In this Q&A, Frohwein reveals his secrets of success, while explaining the technologies that fuel Kabbage’s lending decisions.
What are the biggest cash flow roadblocks faced by small business owners?
FROHWEIN: I break it down into three simple categories: money in, money out, and money at rest. Properly forecasting a business’s future cash position is complicated and time-consuming. It’s no surprise that 91 percent of small businesses spend as much as twenty hours per week on cash-flow analysis.
Kabbage’s data connectivity with customers is unique and allows us to build upon our funding expertise to launch a variety of cash-flow services for small businesses. By analyzing their real-time business data to better understand the flow of money in and out of their company, Kabbage can provide small businesses with access to flexible lines of credit in a matter of minutes.
What steps can a business take to get paid more quickly without killing margins?
FROHWEIN: Many of our customers issue invoices, leaving large gaps in cash flow as they can wait up to 30, 45, or even 60 to 90 days for payments.
For larger payments or recurring services, businesses can request down payments from customers or issue monthly invoices for any work completed. To ensure consistent payments, consider offering customers a discount if they sign up for auto pay. The fact is, late payments are inevitable. In those cases, small businesses can research invoice-financing options to cover business costs while customers’ payments are pending.
Finally, there is a strong correlation between the strength of your relationship with your customer and getting paid in a timely manner, so be sure to form personal relationships as much as possible.
What steps can a first-time business owner take to position themselves to be on track for positive cash flow from Day 1?
FROHWEIN: It really depends on the nature of the business. Service businesses can be cash-flow positive from the outset so long as they have clients right from the start. There may come a time when you want to grow the business significantly, invest in marketing, hire a few more people, get an office, etc. At that point, you might see negative cash flow until the business has grown to support the expense base.
To be prepared for cash-flow challenges, I advise all companies to diversify funding sources so when cash flow is tight you have funding options you can draw from to cover all aspects of your business. You don’t want to fall victim to a slow period with a huge opportunity just beyond that time frame.
To what extent should businesses resort to financing in order to cover payroll?
FROHWEIN: Often small businesses need less than $10,000 to cover expenses like payroll. It’s also common that they need to borrow for only a few weeks. In those instances, Kabbage provides access to 6- and 12-month loans with a prepayment benefit. However, borrowing for payroll shouldn’t be a year-round practice. If you’re finding you can’t meet payroll on a regular basis, you should look for ways to save money by outsourcing certain tasks, hiring part time workers, or shortening the hours of operation for your business.

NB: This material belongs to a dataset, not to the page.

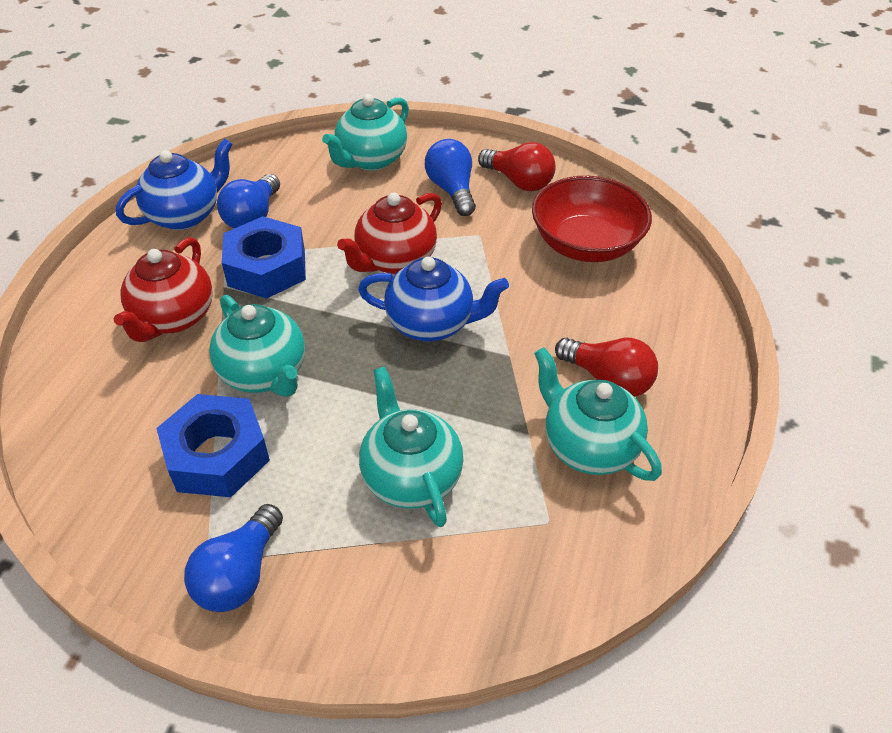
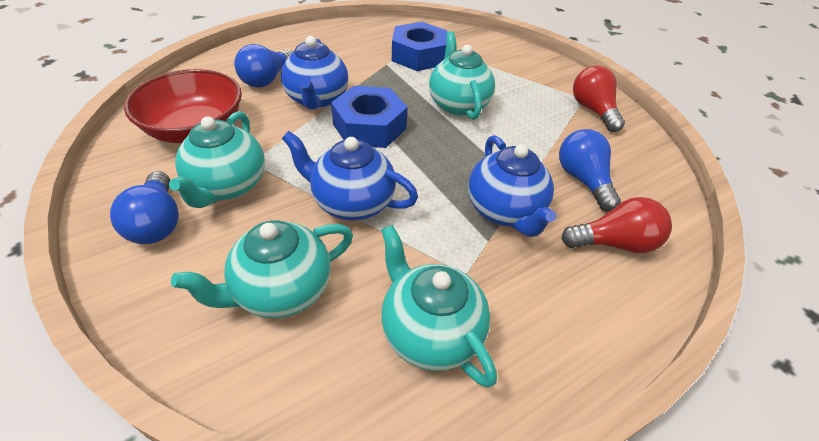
blue teapot: 2 -> 3
red teapot: 2 -> 0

What should a small business owner look for in a lender?
FROHWEIN: Transparency, flexibility, and caring deeply about the customer. We give opportunity to credit-worthy businesses by analyzing their real-time business data; allowing them to borrow the right amount, at the right time; and offering terms that fit their needs. It will always be our goal to help with the cash-flow burdens they face.
Does the lender/business owner customer relationship go beyond just exchanges of money?

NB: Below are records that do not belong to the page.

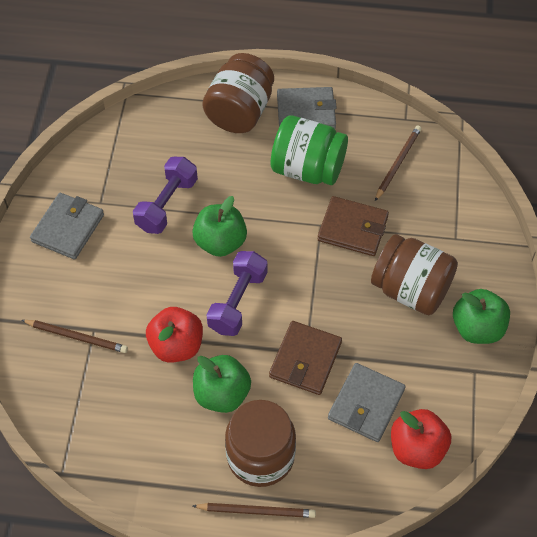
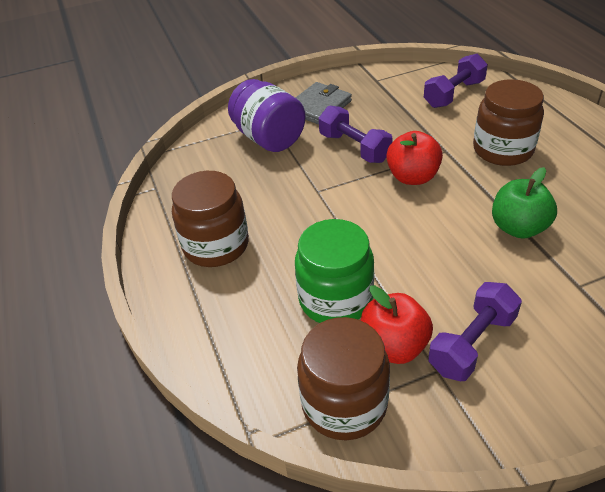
brown pencil: 3 -> 0
brown wallet: 2 -> 0
green apple: 3 -> 1
grey wallet: 3 -> 1
purple dumbbell: 2 -> 3
purple jar: 0 -> 1

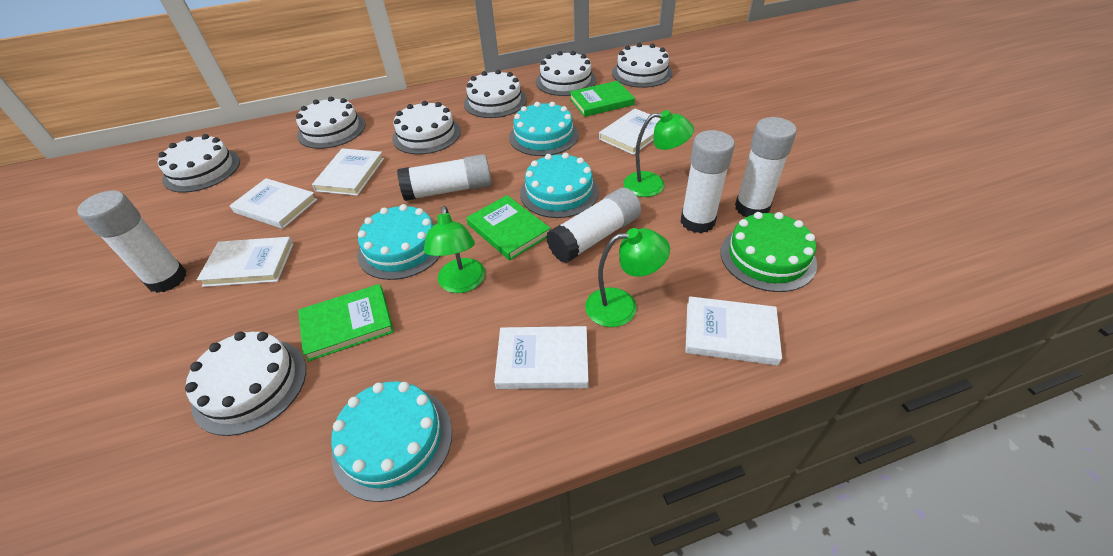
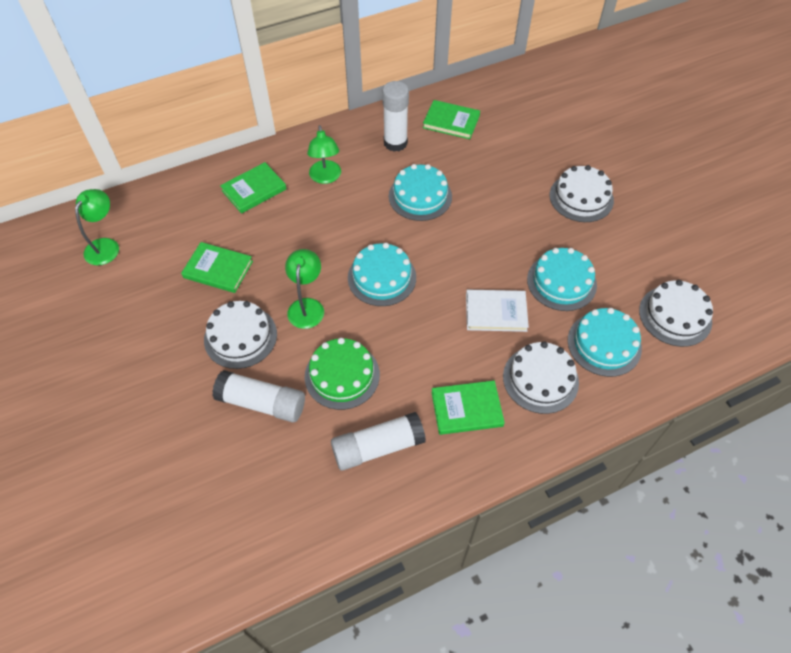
green book: 3 -> 4
white book: 6 -> 1
white cake: 7 -> 4
white glue stick: 5 -> 3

FROHWEIN: Absolutely. Small business owners didn’t start their company to spend their time managing their books and balancing cash flow. They started their company to make a living by following their passion and serving their customers. We are focused on providing solutions that give small businesses back their most precious commodity: time. That means more than providing money, but providing proactive and intelligent services.